Göçlerin tarihteki hareketlerine bakarak bir tanımlama yapmamız gerekirse, “Göç, kontrolsüz nüfus hareketidir” diyebiliriz.
Göçlerin insanlık tarihindeki en büyük etkilerinden biri de din konusunda olmuştur. Avrupa milletlerini oluşturan nüfusun Müslümanlara karşı verdiği mücadeleye paralel Hristiyanlaşması, Türklerin Anadolu’ya göçü ve buraları İslam hakimiyetine alması, Kutsal Roma-Germen İmparatorluğu’nun kurulması, Haçlı ordusunun oluşturulması, Orta Asya’dan Avrupa’ya yönelen ve Müslüman olan Türklere karşı savaşların başlaması, 1453’te Fatih Sultan Mehmet’in Bizans İmparatorluğunu devirerek Orta Çağı kapatması gibi gelişmeler, göçlerle gelişen dini hadiselerin başlıcaları olarak gösterilebilir.

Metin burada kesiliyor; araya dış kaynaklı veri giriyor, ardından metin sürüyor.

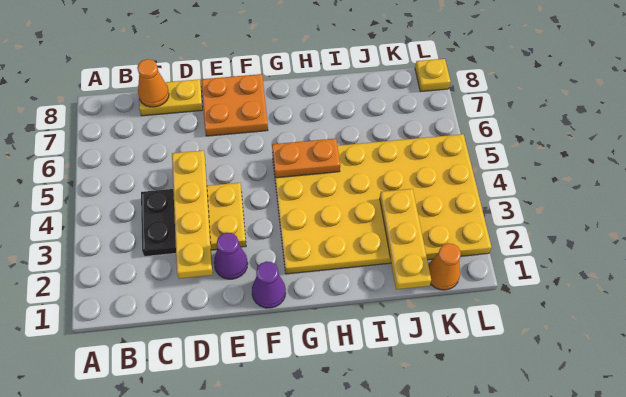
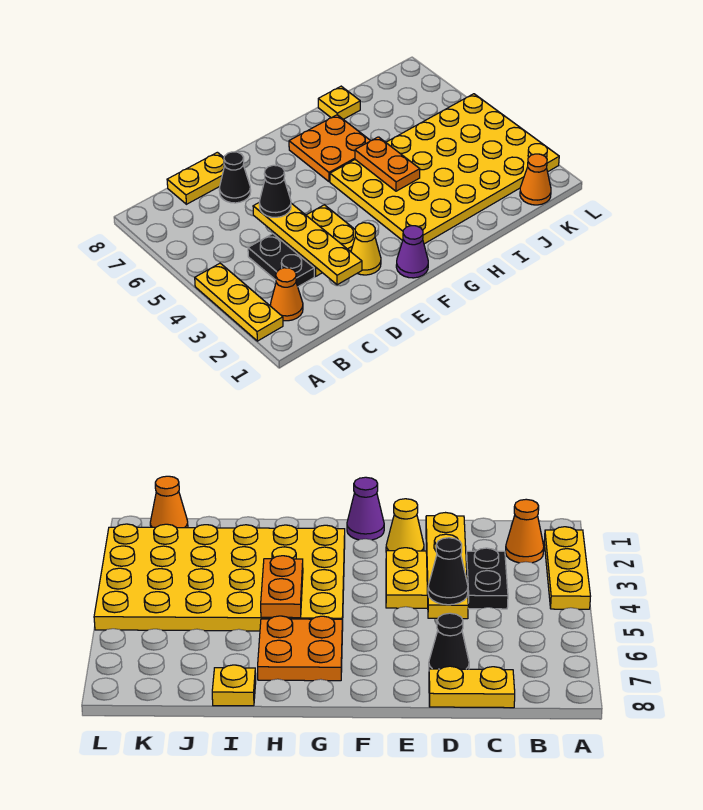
orange cone C8 level 2 -> orange cone B2 level 1
none -> black cone D5 level 3
none -> black cone D7 level 1
purple cone E2 level 1 -> yellow cone E2 level 1
orange plate E7:F8 level 1 -> orange plate G6:H7 level 1
orange plate G5:H5 level 2 -> orange plate H4:H5 level 2
yellow plate J1:J3 level 2 -> yellow plate A2:A4 level 1
yellow plate L8 level 1 -> yellow plate I8 level 1

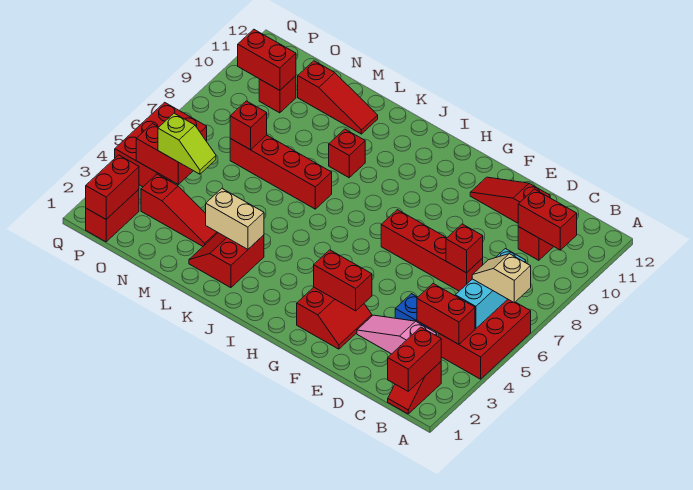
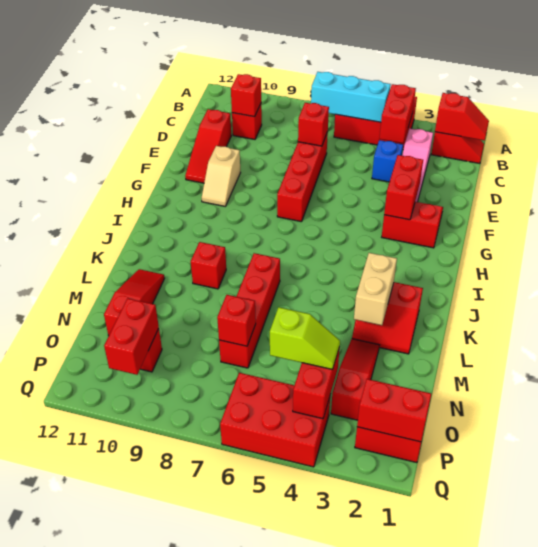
tan slope A6:B6 level 3 top A -> tan slope F10:G10 level 1 top F
red brick B1:B2 level 2 -> red slope B1:B2 level 2 top 2
red brick B10:C10 level 2 -> red brick C10 level 2
lime slope N4:O4 level 3 top O -> lime slope O4:O5 level 3 top 5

Dolaysıyla göç, yaşanılan bölgede değişimlere neden olan bir insan etkisidir.
Oysa “İltica” daha farklı bir durumdur. Göç hareketinde olduğu gibi; ekonomik, toplumsal, siyasi sebeplerle bireylerin veya toplulukların bir ülkeden başka bir ülkeye, bir yerleşim yerinden başka bir yerleşim yerine gitme işine benzemekle birlikte, ilticayı “sığınma” olarak tanımlamak daha doğru olur. İltica edene mülteci ya da sığınmacı denmesinin asıl sebebi de budur. İlticada ülkelerin sosyo-ekonomik, kültürel ve dini değerleri korunmasına rağmen, göçte bu değerler değişime uğrar.
Kendi dilimizi ve kültürel birikimimizi bir tarafa bırakıp, basit tanımlamaları bile Avrupa’nın tanımlamalarından dilimize tercüme ettiğimiz sürece toplumsal düzenimiz kavram kargaşalarıyla boğuşacaktır.
Temelinde göçler olan Avrupa son yıllarda kavramların anlam farklılığını dikkate alarak, ulus devletlerin sınırları arasındaki nüfus hareketine “İltica” demeyi uygun bulmuştur. Bu amaçla kurulan Birleşmiş Milletler (BM) Mülteciler Yüksek Komiserliği’nin (United Nations High Commisioner for Refugees) UN HCR kısaltmasıyla anılması, bizim asıl bahsettiğimiz “Hicret” ve “Muhacirlik” kavramlarının Arapça kökeni olan “HCR” ile benzer olması da ne büyük bir tesadüf.
Arapça HCR kökünden gelen “Hacir” ; kısıtlı, tutuklu, kapatılmış, yasal kısıtlı, yasaklı anlamına gelir. Aramice ve Süryanice de de aynı ses ile telaffuz edilen HCR de tutulu, bağlı anlamlarına gelmektedir.
İltica eden “Mülteci”, ülkesinde zorunlu bazı sebeplerle yaşamak istemeyen, ülkesini terk ederek başka bir ülkeye sığınma talebinde bulunan ve o ülkeye kabul edilenleri tanımlayan bir kavramdır. Sığınmacı ise, iltica ederek mülteci statüsü almak üzere bekleyenleri tanımlar.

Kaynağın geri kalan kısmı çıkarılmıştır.